El demonio se dirigió a Jesús a través de la voz del hombre. Y clamando a gran voz, dijo: ¿Qué
tienes conmigo, Jesús, Hijo del Dios Altísimo? Te conjuro por Dios que no me atormentes. Como
ángeles caídos que sirvieron a Dios desde su creación hasta que se unieron a la rebelión de Satanás y
fueron expulsados del cielo, los demonios sabían exactamente quién era Jesús: el Hijo del Dios
Altísimo. El nombre Dios Altísimo es un título glorioso usado a lo largo de la Biblia para acentuar la
soberanía absoluta de Dios sobre todos los demás poderes (cp. Gn. 14:19; Dt. 32:8; 2 S. 22:14; Sal.
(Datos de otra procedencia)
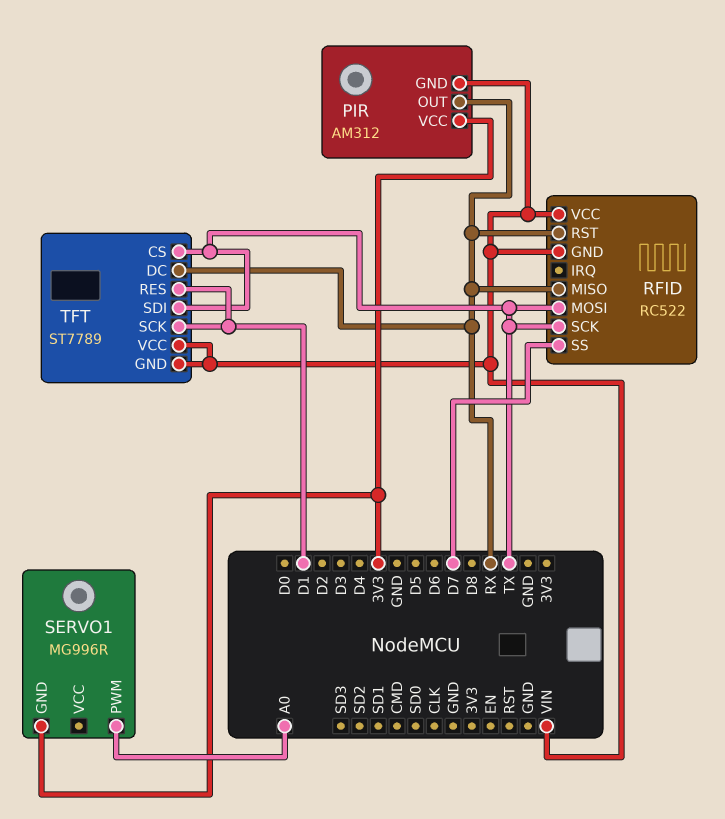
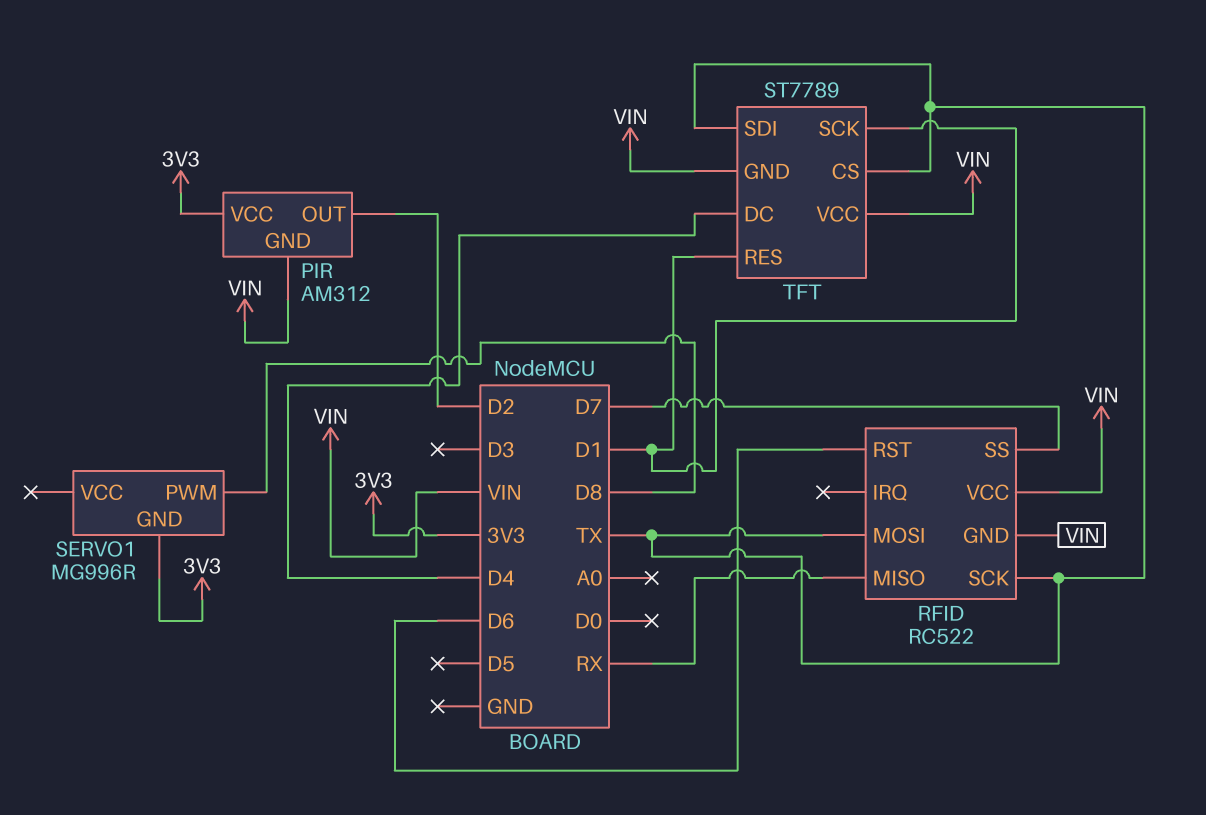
PIR pin OUT: RX -> D2
RFID pin RST: RX -> D6
SERVO1 pin PWM: A0 -> D8
TFT pin DC: RX -> D4

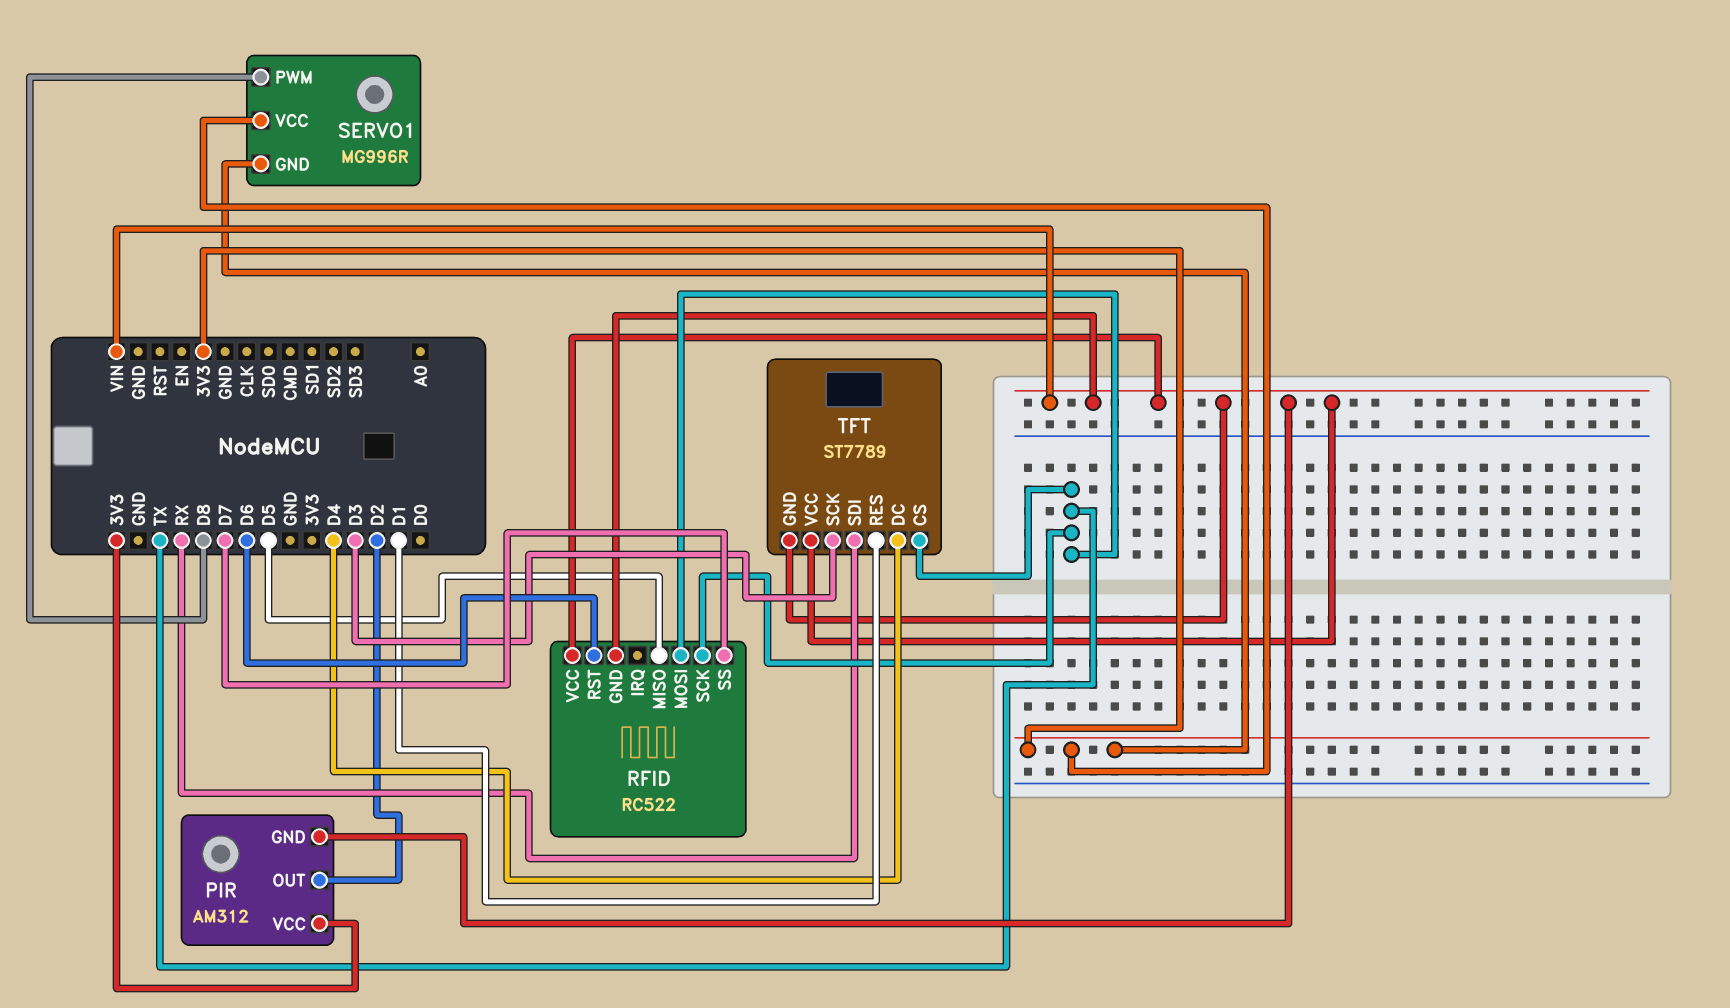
RFID pin MISO: RX -> D5
SERVO1 pin VCC: none -> 3V3
TFT pin SCK: D1 -> D3
TFT pin SDI: TX -> RX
18:13; 21:7; 47:2; 57:2; 78:35, 56; 97:9; Lm. 3:38; Dn. 3:26; 5:18, 21; Hch. 16:17; He. 7:1). Que Jesús
es el Hijo del Dios Altísimo significa que posee la misma autoridad y esencia o naturaleza de su Padre
(cp. Lc. 1:32, 35; Jn. 10:30).
Tembloroso en la presencia de su Juez divino, el demonio temía que Jesús lo arrojara inmediatamente
al abismo donde están cautivos otros ángeles caídos (Lc. 8:31; cp. 2 P. 2:4; Jud. 6; Ap. 9:1-12). Pero
también suponía que no estaba destinado al encarcelamiento definitivo, sino hasta el fin de la historia
humana (cp. Ap. 20:7-10). Consciente de la programación escatológica de Dios, y creyendo que el día
señalado para su castigo todavía estaría en el futuro, vociferó: ¿Qué tienes conmigo?, y también:
“¿Has venido acá para atormentarnos antes de tiempo?” (Mt. 8:29). Mientras se arrastraba delante de
Jesús, lo único que podía hacer era suplicar un poco más de tiempo antes de ser sentenciado al abismo.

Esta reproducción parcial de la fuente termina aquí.